Highly acclaimed linguist Noam Chomsky of Massachusetts Institute of
Technology has repeatedly stressed in his theories that children in all
cultures learn the language of the community in which they grow on their
own with minimal help from elders, but this is something no animal seems
to be capable of doing. They have to be rigorously taught by humans;
unlike human children, on their own animals learn nothing.
Besides, we use language
not only to pass on information, we also use it to pass on
disinformation or lies, we use it to tell jokes and so on. To have
linguist ability in the true sense, the organism must have intentions,
goals, beliefs, and must not only be able to convey them to others but
also be able to read them from the minds of the others. Cognitive
scientist Morten H Christiansen, Department of Psychology, Southern
Illinois University, postulates that humans and other primates share
certain fundamental cognitive abilities. Apes can learn fixed sequences
such as the strings of sounds that make up words. They can also chop up
the continuous sounds of spoken phrases in appropriate ways, but the
similarity ends here. Humans are better at learning hierarchical
structures than those of other animals. In the January 18, 2003, issue
of New Scientist he argued that hierarchical structure was
crucial for the syntactic processing of language because grammar
requires the ability to build up a series of phrases into a meaningful
sentence. This is something animals do not seem to be capable of doing.
But what if it is proved
that a particular animal has such capabilities such as intentions,
mind-reading and so on, would we then grant linguistic capabilities to
it?
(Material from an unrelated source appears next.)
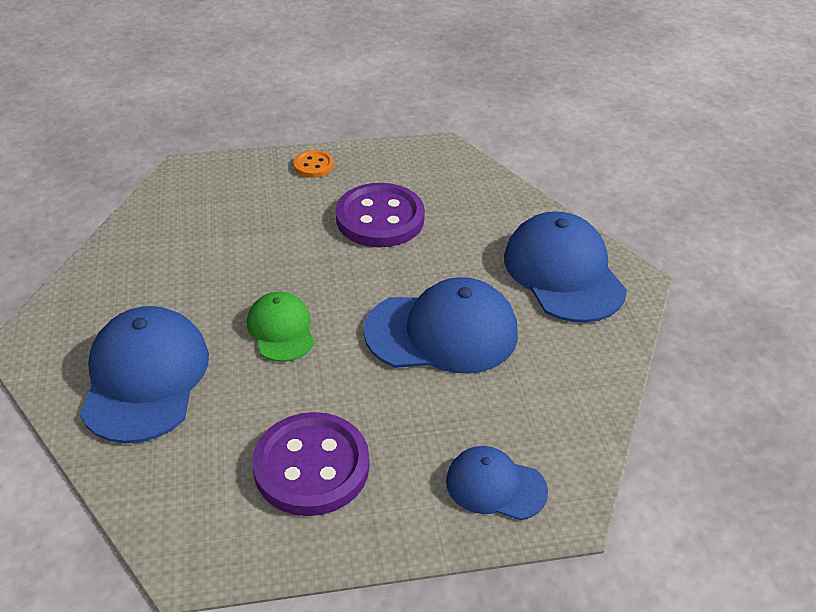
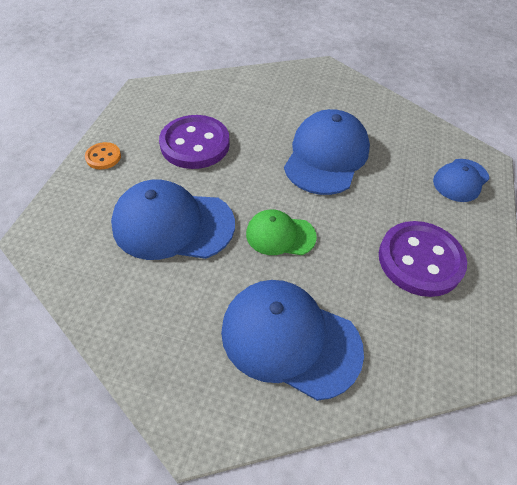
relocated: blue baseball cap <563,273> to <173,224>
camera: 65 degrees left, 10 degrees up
As philosopher John Searle put it, "`85. imagine a class of
beings who were capable of having intentional states like belief, desire
and intention but who did not have a language. What more would they
require in order to be able to perform linguistic acts? The first thing
that our beings would need to perform illocutionary acts is some means
of externalising, for making publicly recognisable to others, the
expressions of their intentional states. A being that can do that on
purpose, that is, a being that does not just express its intentional
states but performs acts for the purpose of letting others know its
intentional states, already has a primitive form of speech act."
This is the point animal
language researchers are trying to get across to the sceptics. They say
that the critics hold it as a logical truth that language capability is
found in humans alone. So, no matter how much evidence Savage-Rumbaugh
or Penny Patterson might amass, the sceptics will never accept that
Kanzi or Koko are actually speaking. Why? Because they are animals.
No one is trying to say
that these apes use language with the same dexterity as humans do;
certainly they are no match for humans. In the book Apes, Language,
and the Human Mind, Savage-Rumbaugh says that although Kanzi is far
behind humans in linguistic skills, yet he has shown that he understands
abstract concepts, and can understand the meaning behind complex
sentences, and can also indulge in playacting and pretending. His
favourite pretend game centres around imaginary food. He pretends to eat
food that is not really there, to feed others imaginary food. He
pretends to find it, to take it from other individuals, to give it back
to them, and to play chase and keep-away with an imaginary morsel. He
will even put a piece of imaginary food on the floor and act as if he
does not notice it until someone else begins to reach for it, then grabs
it before they can get it.
Whether Kanzi and Koko
have acquired language skills or not, only further research will tell,
but their achievements should not be ignored, just becuase they happen
to be animals. As a well-read friend of mine who, in spite of his best
efforts has failed to learn to speak English, said, "I wonder if
these apes are better at language learning than I am."